SQL Azure Federation: Is it "NoSQL" Azure too?
With all the noise (not to mention the funk) around HTML5 and Silverlight at PDC 2010, we could be forgiven for missing the numerous keynote announcements about Windows Azure and SQL Azure. And with all
those announcements, we could be forgiven for missing the ostensibly more arcane stuff in the breakout sessions. But one of those sessions covered material that was very important.
That session was Lev Novik's "Building Scale-out Database Applications with SQL Azure," and given the generic title, we could be further forgiven for not knowing how important the session was. But it was important. Because it covered the new Federation (aka "sharding") features coming to SQL Azure in 2011. Oh, and by the way, you'd also be forgiven for not knowing what sharding was. Perhaps a little recent history would help.
When SQL Azure was first announced, its databases were limited in size to 10GB, in the pro version of the service. That's big enough for lots of smaller Web apps, but not for bigger ones, and definitely not for Data Warehouses. Microsoft's answer at the time to criticism of this limitation was that developers were free to "shard" their databases. Translation: you could create a bunch of Azure databases, treat each one as a partition of sorts, and take it upon yourself to take the query you needed to do, and divide it up into several sub queries -- each one executing against the correct "shard" -- and then merge all the results back again.

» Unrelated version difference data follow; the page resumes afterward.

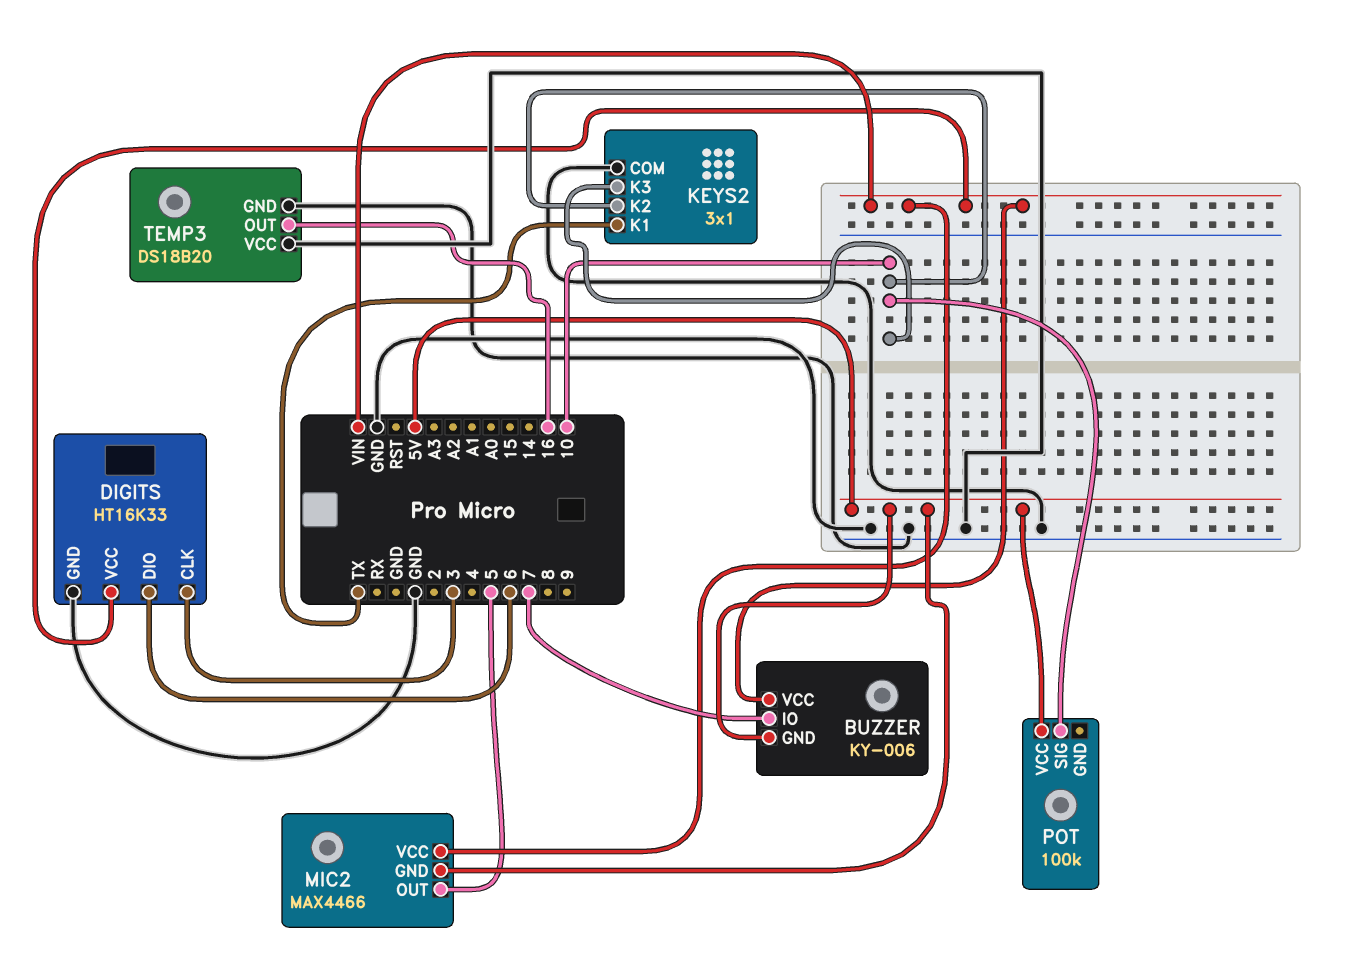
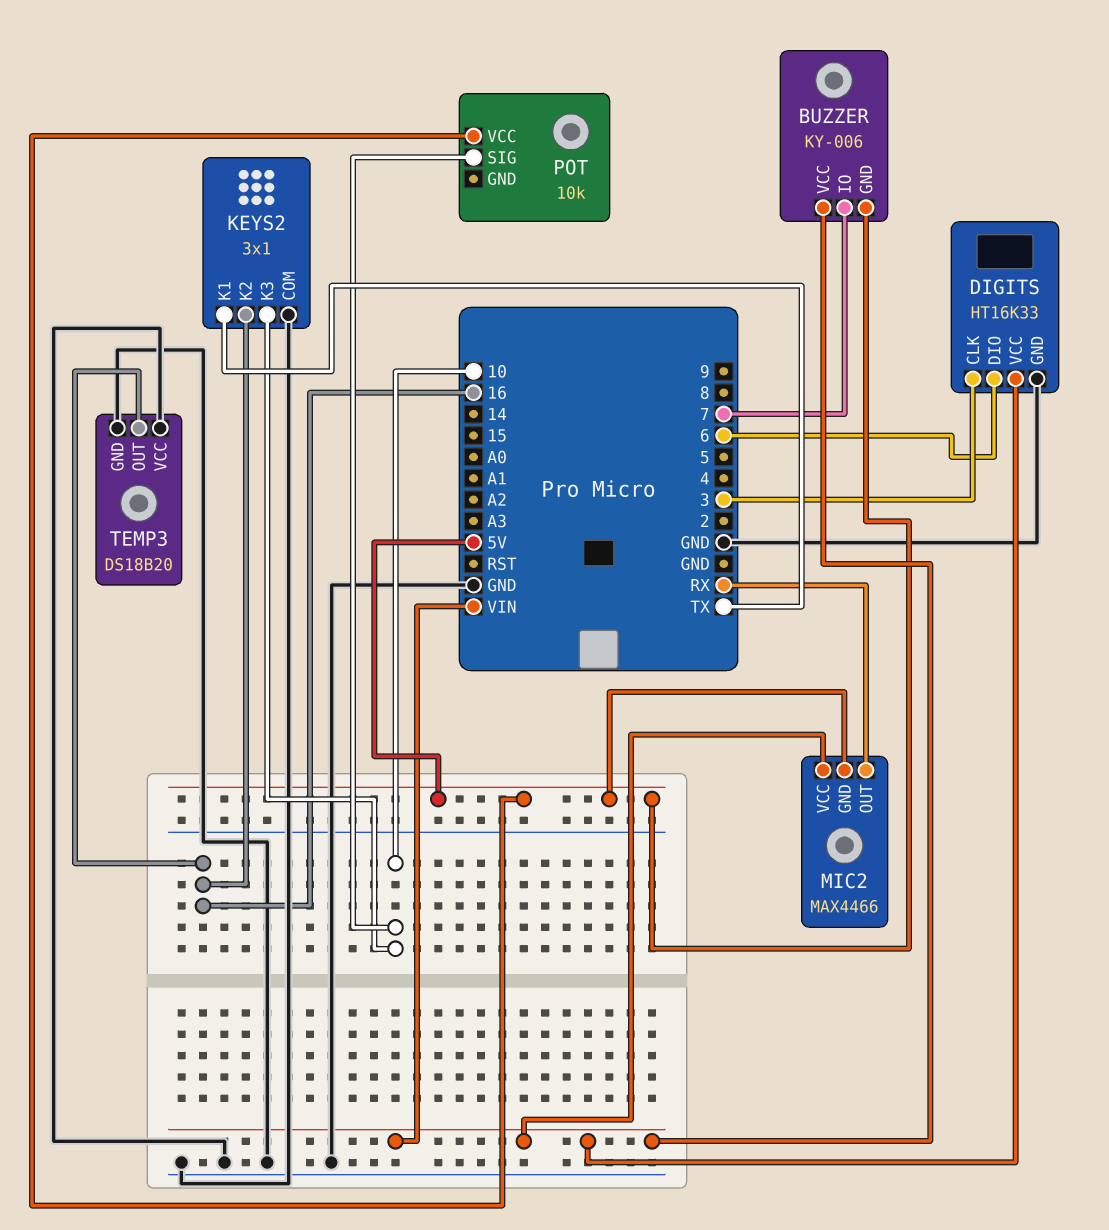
KEYS2 pin K2: 10 -> 16
MIC2 pin OUT: 5 -> RX
POT: 100k -> 10k

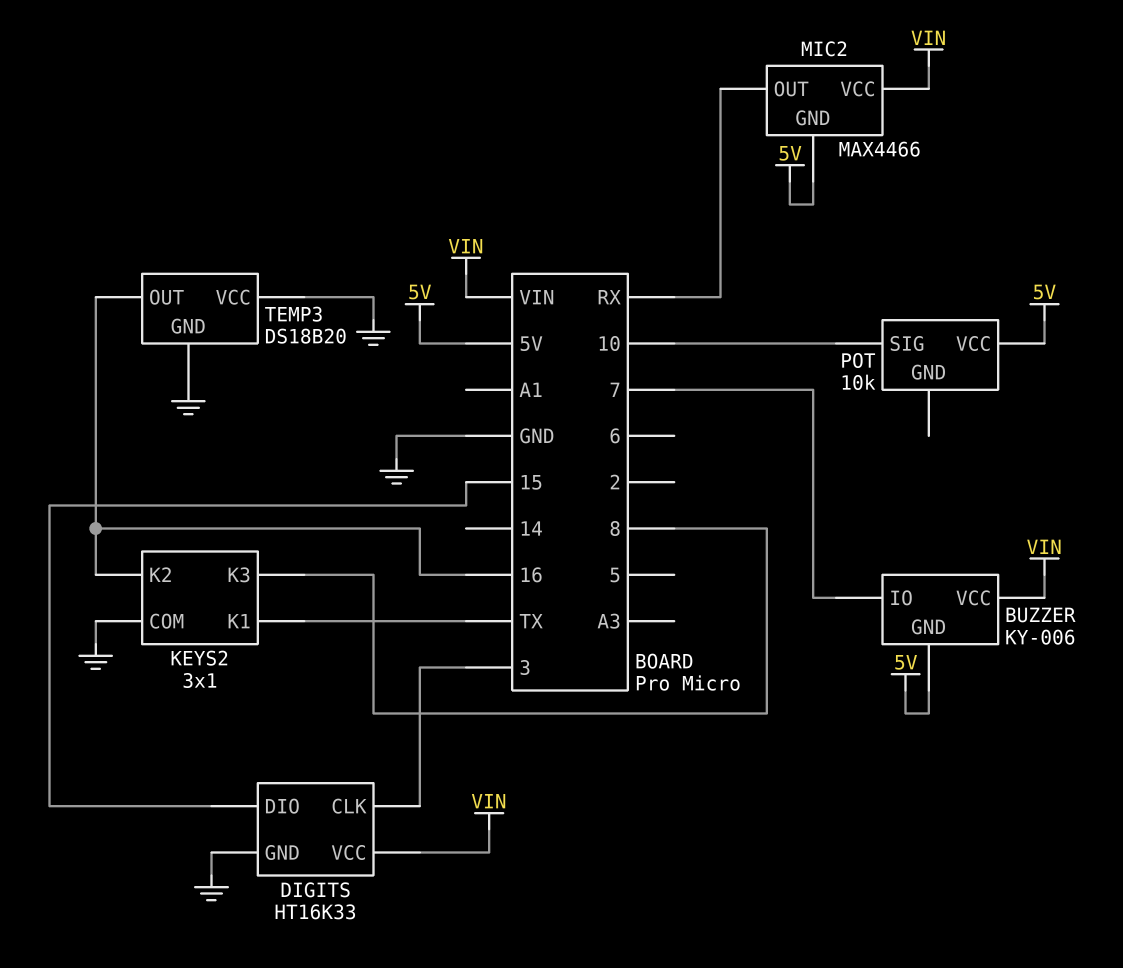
DIGITS pin DIO: 6 -> 15
KEYS2 pin K3: 10 -> 8

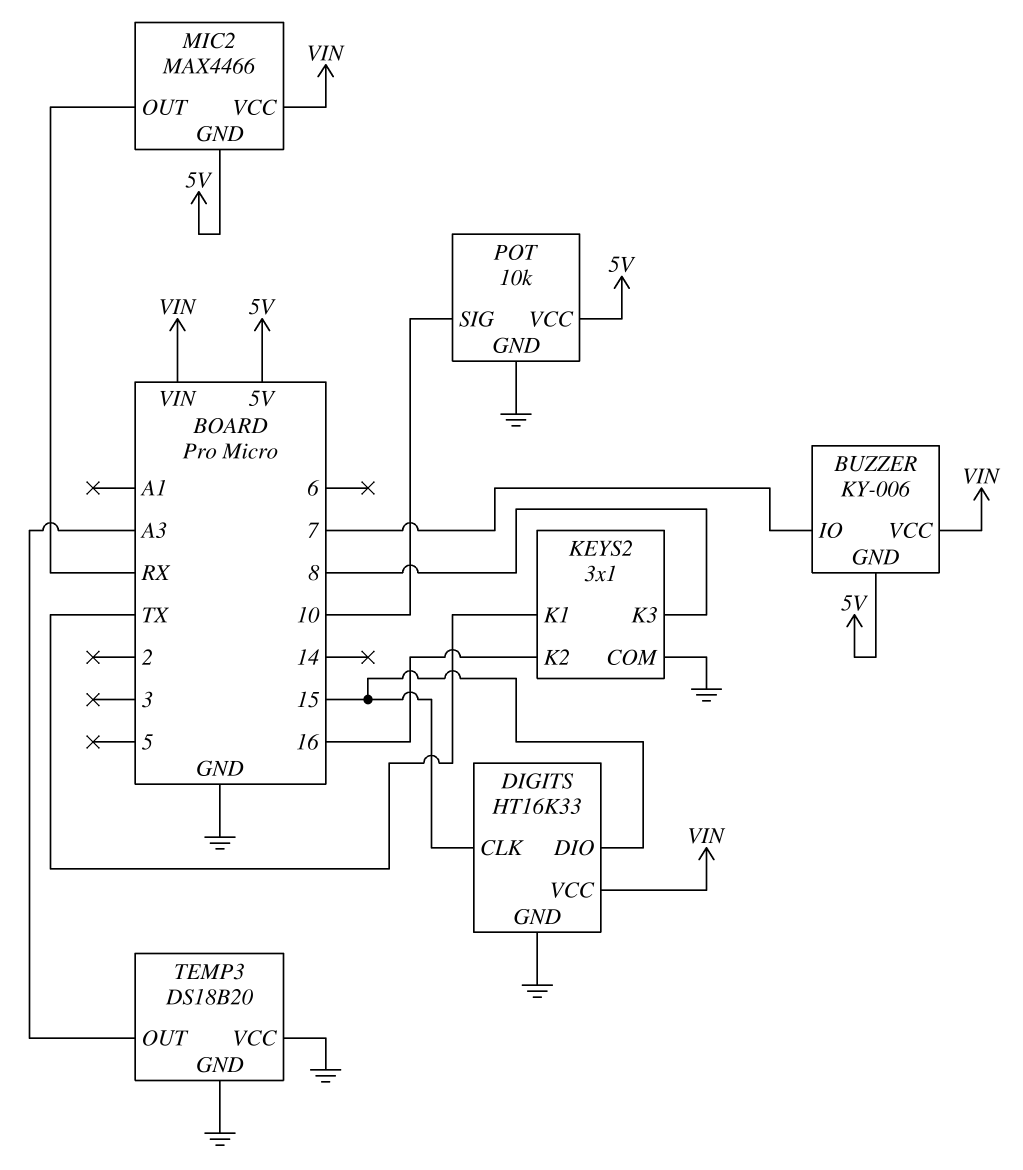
DIGITS pin CLK: 3 -> 15
POT pin GND: none -> GND
TEMP3 pin OUT: 16 -> A3

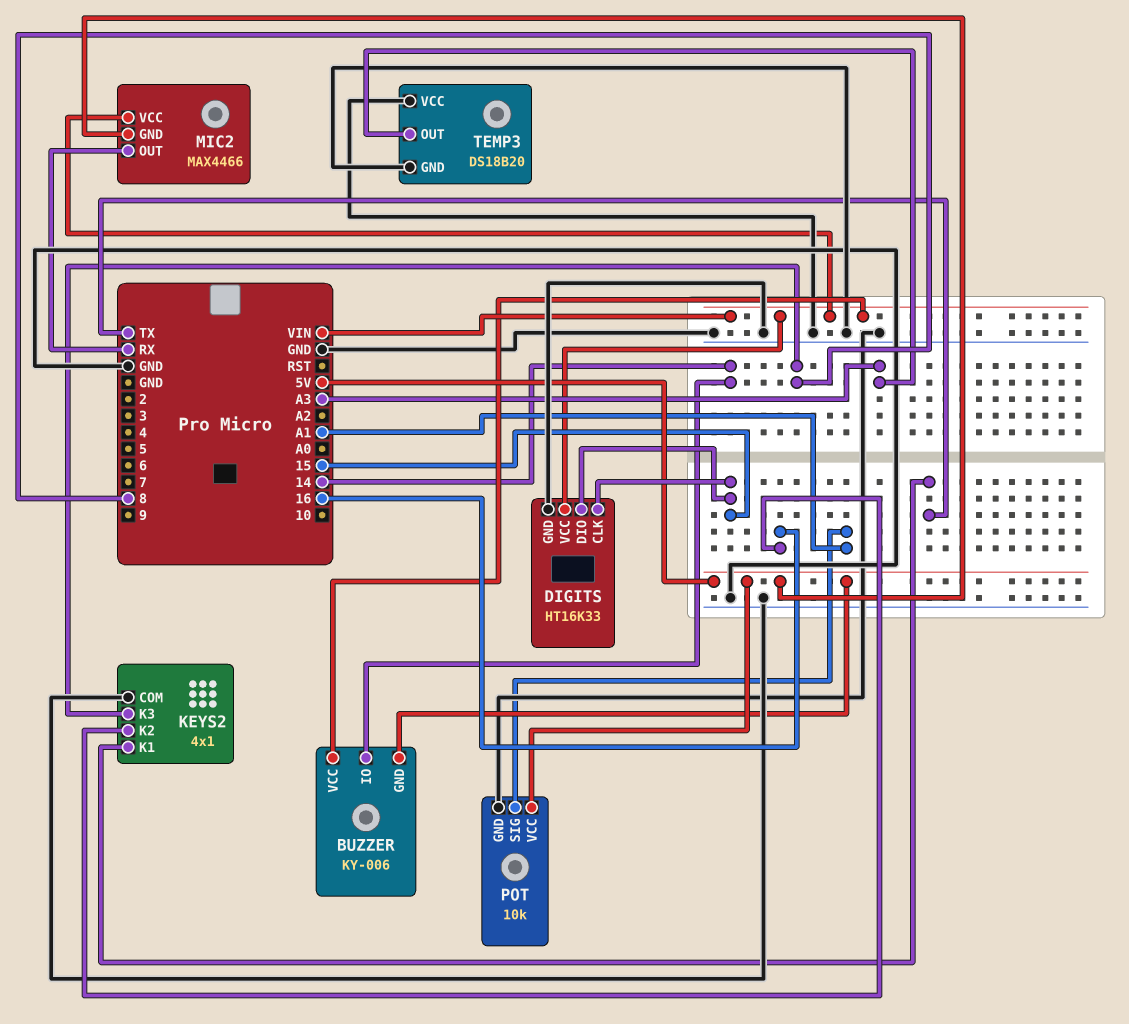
BUZZER pin IO: 7 -> 14
KEYS2: 3x1 -> 4x1
POT pin SIG: 10 -> A1

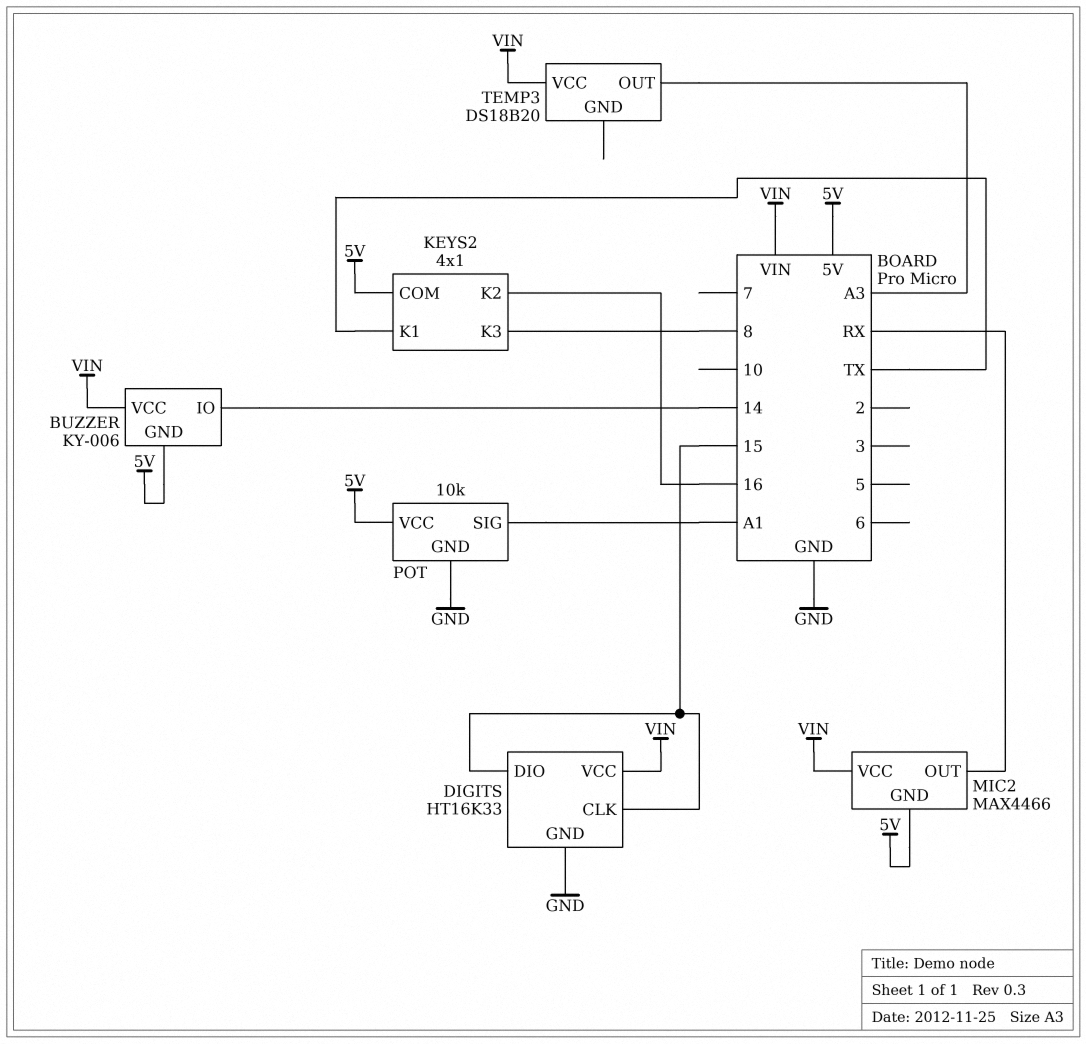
KEYS2 pin COM: GND -> 5V
TEMP3 pin GND: GND -> none
TEMP3 pin VCC: GND -> VIN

To be honest, while that solution would work and has architectural merit, telling developers to build all that plumbing themselves was pretty glib, and not terribly actionable. Later, Microsoft upped the database size limitation to 50GB, which mitigated the criticism, but it didn't really fix the problem, so we've been in a bit of a holding pattern. Sharding is sensible, and even attractive. But the notion that a developer would have to build out all the sharding logic herself, in any environment that claims to be anything "as a service," was far-fetched at best.
That's why Novik's session was so important. In it, he outlined the explicit sharding support, to be known as Federation, coming in 2011 in SQL Azure, complete with new T-SQL keywords and commands like CREATE/USE/ALTER FEDERATION and CREATE TABLE...FEDERATE ON. Watch the session and you'll see how elegant and simple this is. Effectively, everything orbits around a Federation key, which then corresponds to a specific key in each table, and in turn determines what part of those tables' data goes in which Federation member ("shard"). Once that's set up, queries and other workloads are automatically divided and routed for you and the results are returned to you as a single rowset. That's how it should have been along. Never mind that now.
Sharding does more than make the 50GB physical limit become a mere detail, and the logical size limit effectively go away. It also makes Azure databases more elastic, since shards can become more or less granular as query activity demands. If a shard is getting too big or queried too frequently, it can be split into two new shards. Likewise, previously separate shards can be consolidated, if the demand on them decreases. With SQL Azure Federation, we really will have Database as a Service... instead of Database as a Self-Service.
But it goes beyond that. Because with Federation, SQL Azure gains a highly popular feature of so-called document-oriented NoSQL databases like MongoDB, which features sharding as a foundational feature. Plus, SQL Azure's soon-to-come support for decomposing a database-wide query into a series of federation member-specific ones, and then merging the results back together, starts to look a bit like the MapReduce processing in various NoSQL products and Google Hadoop. When you add to the mix SQL Azure's OData features and its support for a robust RESTful interface for database query and manipulation, suddenly staid old relational SQL Azure is offering many of the features people know and love about their NoSQL data stores.
While NoSQL databases proclaim their accommodation of "Internet scale," SQL Azure seems to be covering that as well, while not forgetting the importance of enterprise scale, and enterprise compatibility. Federating (ahem!) the two notions of scale in one product seems representative of the Azure approach overall: cloud computing, with enterprise values.
Posted by Andrew J. Brust on 11/23/2010